Consider the impact of hold capabilities. If your primary concern is locating and protecting specific data involved with litigation, consider a data classification tool with litigation-hold (or file-hold) support. That is, when a search is conducted, the data involved in the search can be frozen to prevent modification or deletion -- even if deletion had been previously approved.
Evaluate compatibility with outside tools. Although some data classification tools can manage policies or move data to the appropriate tier natively, many tools look to outside policy managers and data movers to handle those tasks. See that your tool can interface with any external policy managers, migration applications or storage platforms currently in your environment. For example, a data classification tool might identify financial or Health Insurance Portability and Accountability Act data, and then move that data to an existing EMC Centera or another CAS device.

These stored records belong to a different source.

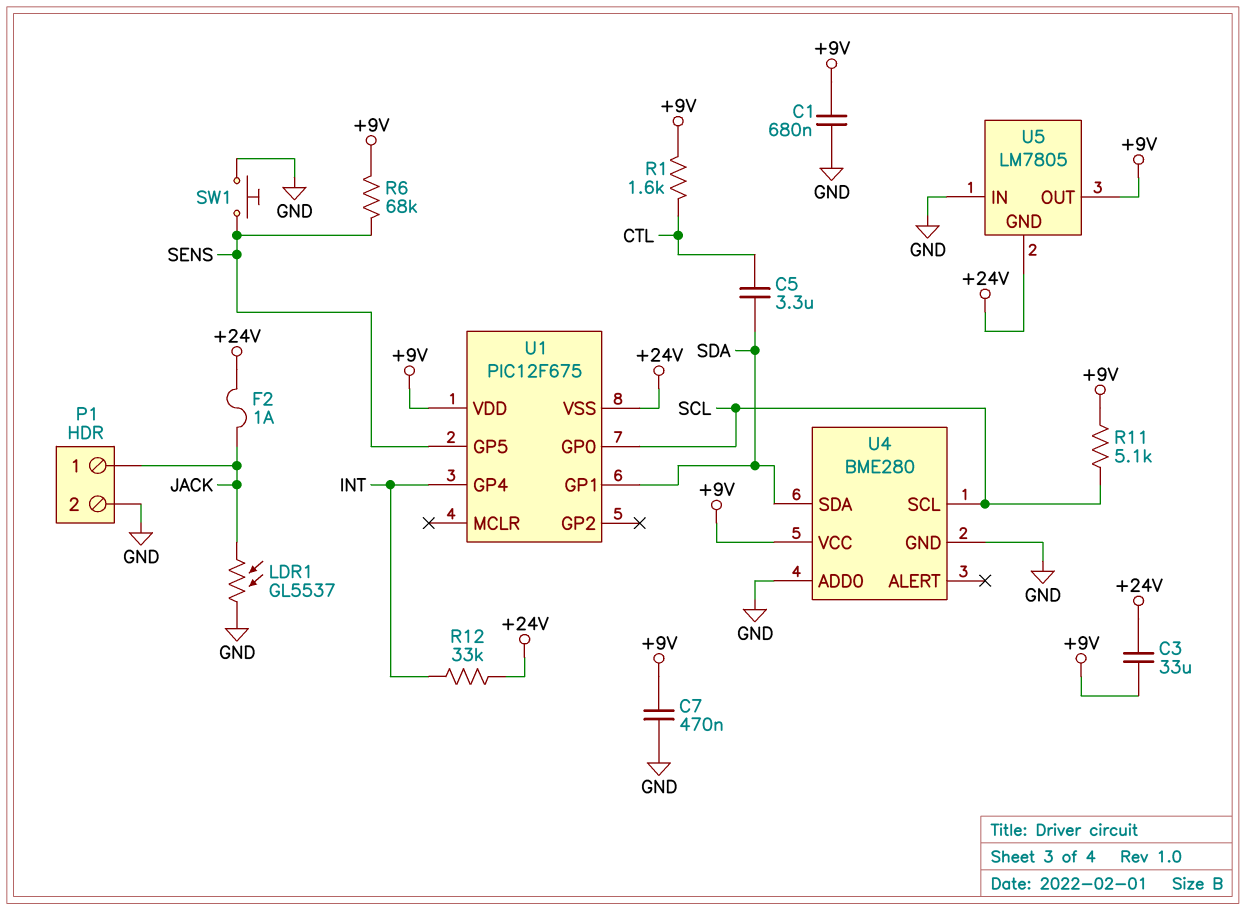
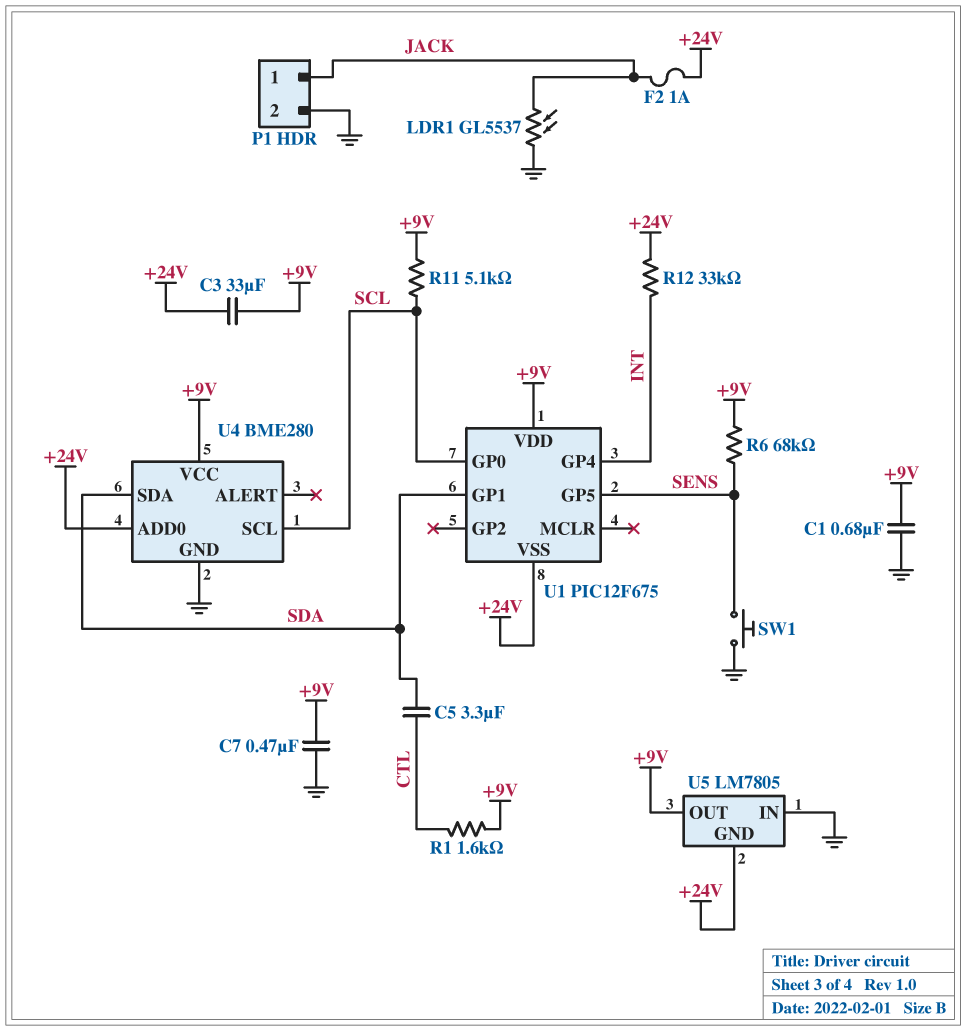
U4 pin ADD0: GND -> +24V

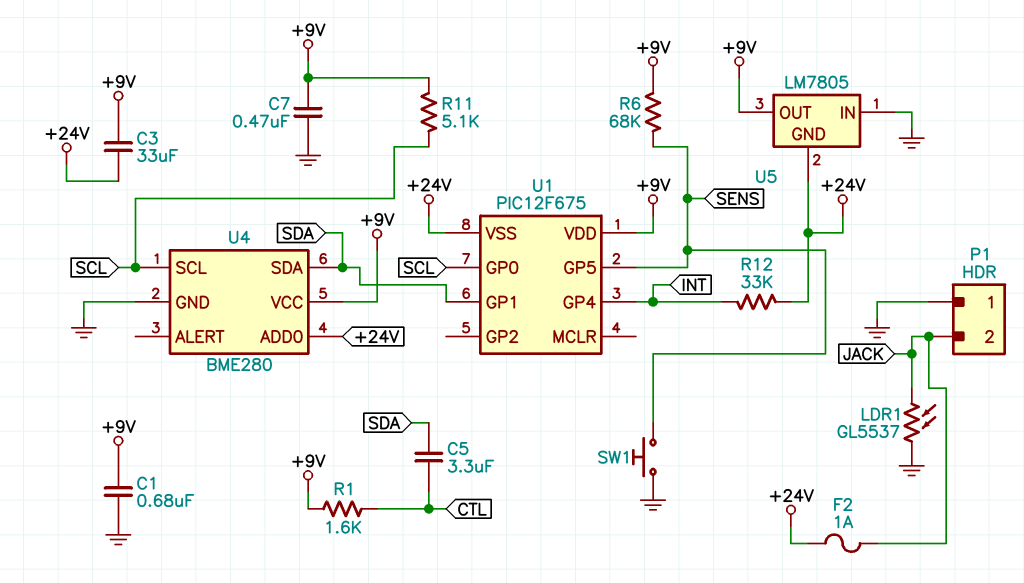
P1 pin 1: JACK -> GND
P1 pin 2: GND -> JACK

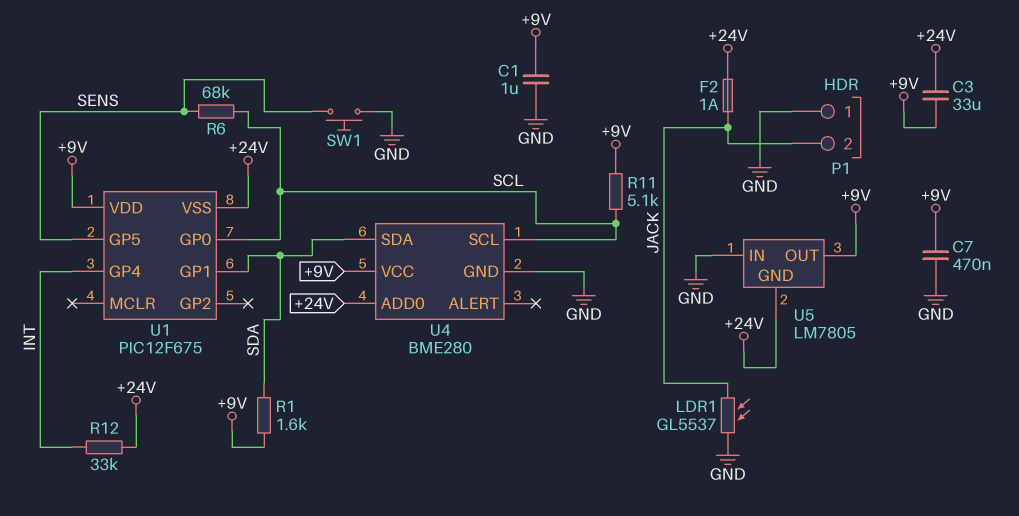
C1: 680nF (+9V, GND) -> 1uF (+9V, GND)
C5: 3.3uF (CTL, SDA) -> none
R1: 1.6k (+9V, CTL) -> 1.6k (+9V, SDA)
R6: 68k (+9V, SENS) -> 68k (SCL, SENS)

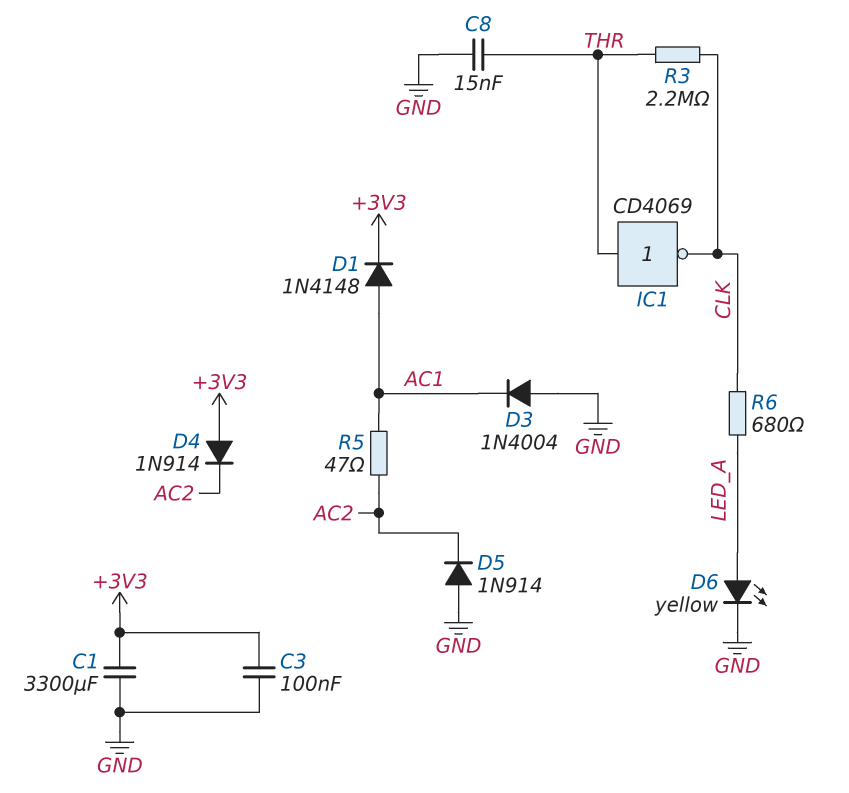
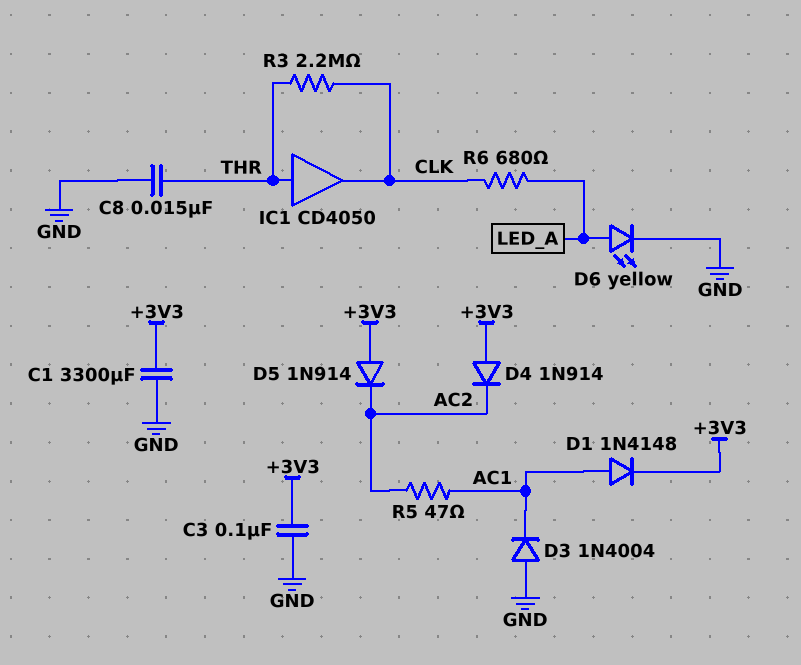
D5: diode 1N914 (A GND, K AC2) -> diode 1N914 (A +3V3, K AC2)
IC1: NOT CD4069 (in THR, out CLK) -> buffer CD4050 (in THR, out CLK)

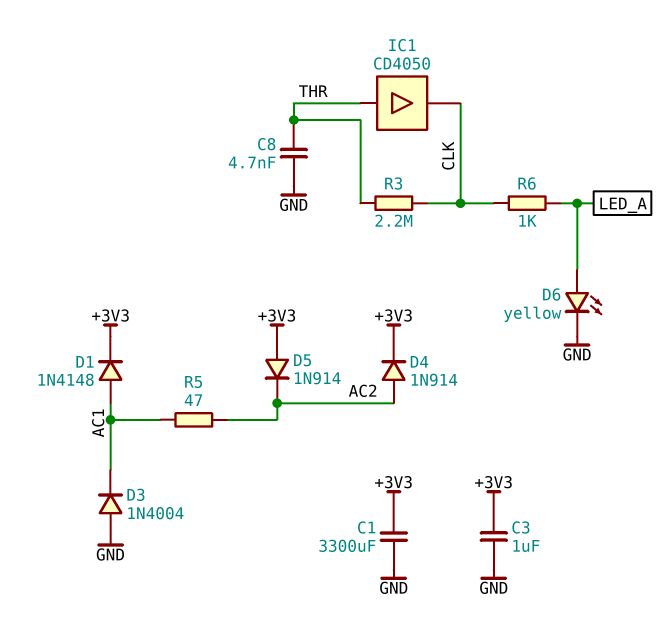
C3: 100nF (+3V3, GND) -> 1uF (+3V3, GND)
C8: 15nF (GND, THR) -> 4.7nF (GND, THR)
D4: diode 1N914 (A +3V3, K AC2) -> diode 1N914 (A AC2, K +3V3)
R6: 680 (CLK, LED_A) -> 1k (CLK, LED_A)

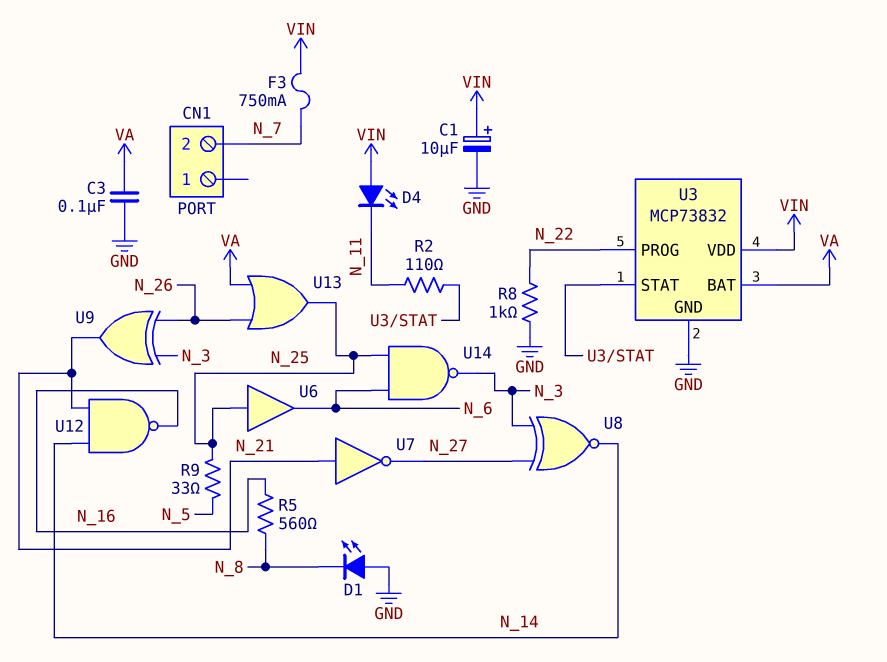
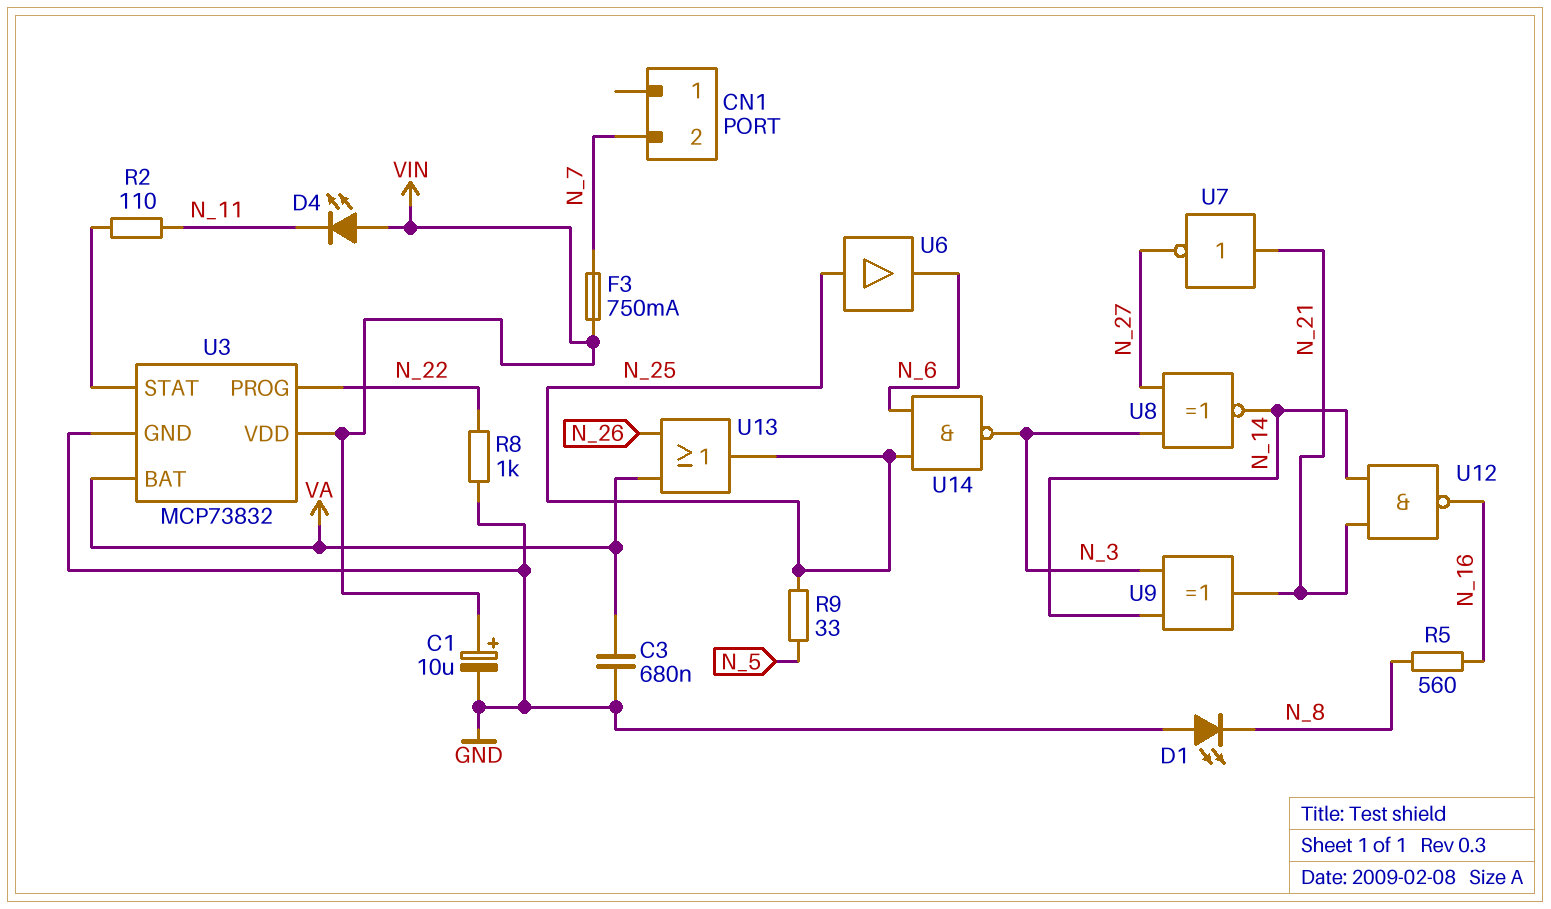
C3: 100nF (GND, VA) -> 680nF (GND, VA)
U9: XOR (in N_3, in N_26, out N_21) -> XOR (in N_3, in N_14, out N_21)

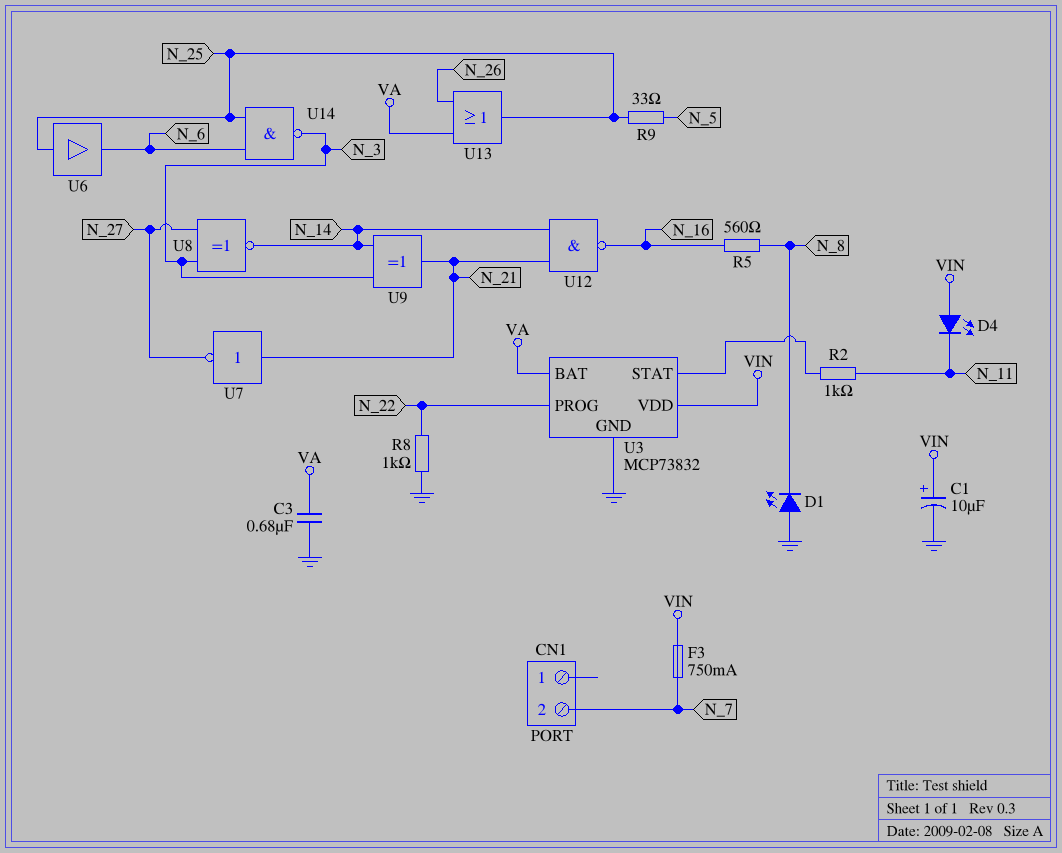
R2: 110 (N_11, U3/STAT) -> 1k (N_11, U3/STAT)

Evaluate the performance characteristics. Understand the time required to discover and work with enterprise data, and determine the maximum amount of data that the data classification tool can support. Also understand how the data classification platform handles data in terms of files and size. "If a vendor tells me they can classify 1 gigabyte [GB] per hour, that might be interesting," Schulz says. "But how many files is that [per hour]?" For example, an organization with a large numbers of small files may opt for a data classification tool that favors such behavior. An organization with a lower number of large files may do better to select a product that focuses on overall throughput.
Best practices for implementation
Regardless of how you implement a data classification tool, analysts suggest keeping a close eye on performance figures during the classification or search process, such as files per hour or GB per hour) and verify that you are receiving acceptable performance. Make sure that the product does not become bogged down under significant classification processing tasks. Poor figures, or performance that falters when the environment scales, may suggest a need to reconfigure the data classification infrastructure. Some other general policies can help you get the most from any data classification tool.
No substitute for human intervention. No tool can determine the value of your corporate data, so corporate leaders must be involved in any data classification initiative. Tools are improving, and prefabricated rule sets are increasingly common. This often eliminates the need to develop classification guidelines from scratch, but even the most comprehensive rules must be tweaked and refined for your specific business.
Avoid the urge to over classify. When properly implemented, data classification can enable efficient and cost-effective storage, but it's sometimes hard to know when to stop. Many organizations only support up to three storage tiers or service levels; usually high-performance FC SAN, some form of low-cost, high-volume SATA storage and a tertiary tier that is often tape. As a rule, classification schemes typically reflect these tiers. Applying finer levels of classification than tiers allow yields little benefit.
Don't be afraid to get help. If there isn't enough in-house expertise to address your data classification initiative, consider contracting the services of a consultant that specializes in your industry -- particularly legal and financial industries. An outside consultant can sometimes help mitigate the effects of internal politics and bring a focus to the classification process that might not otherwise be possible.
Start small and build out. Companies can find data classification to be a daunting exercise, so analysts suggest focusing their efforts on a specific objective to start and then expanding the initiative in phases over time. "Do a pilot (a prototype) to address a particular business need or pain point," Schulz says. "Use it to build up support."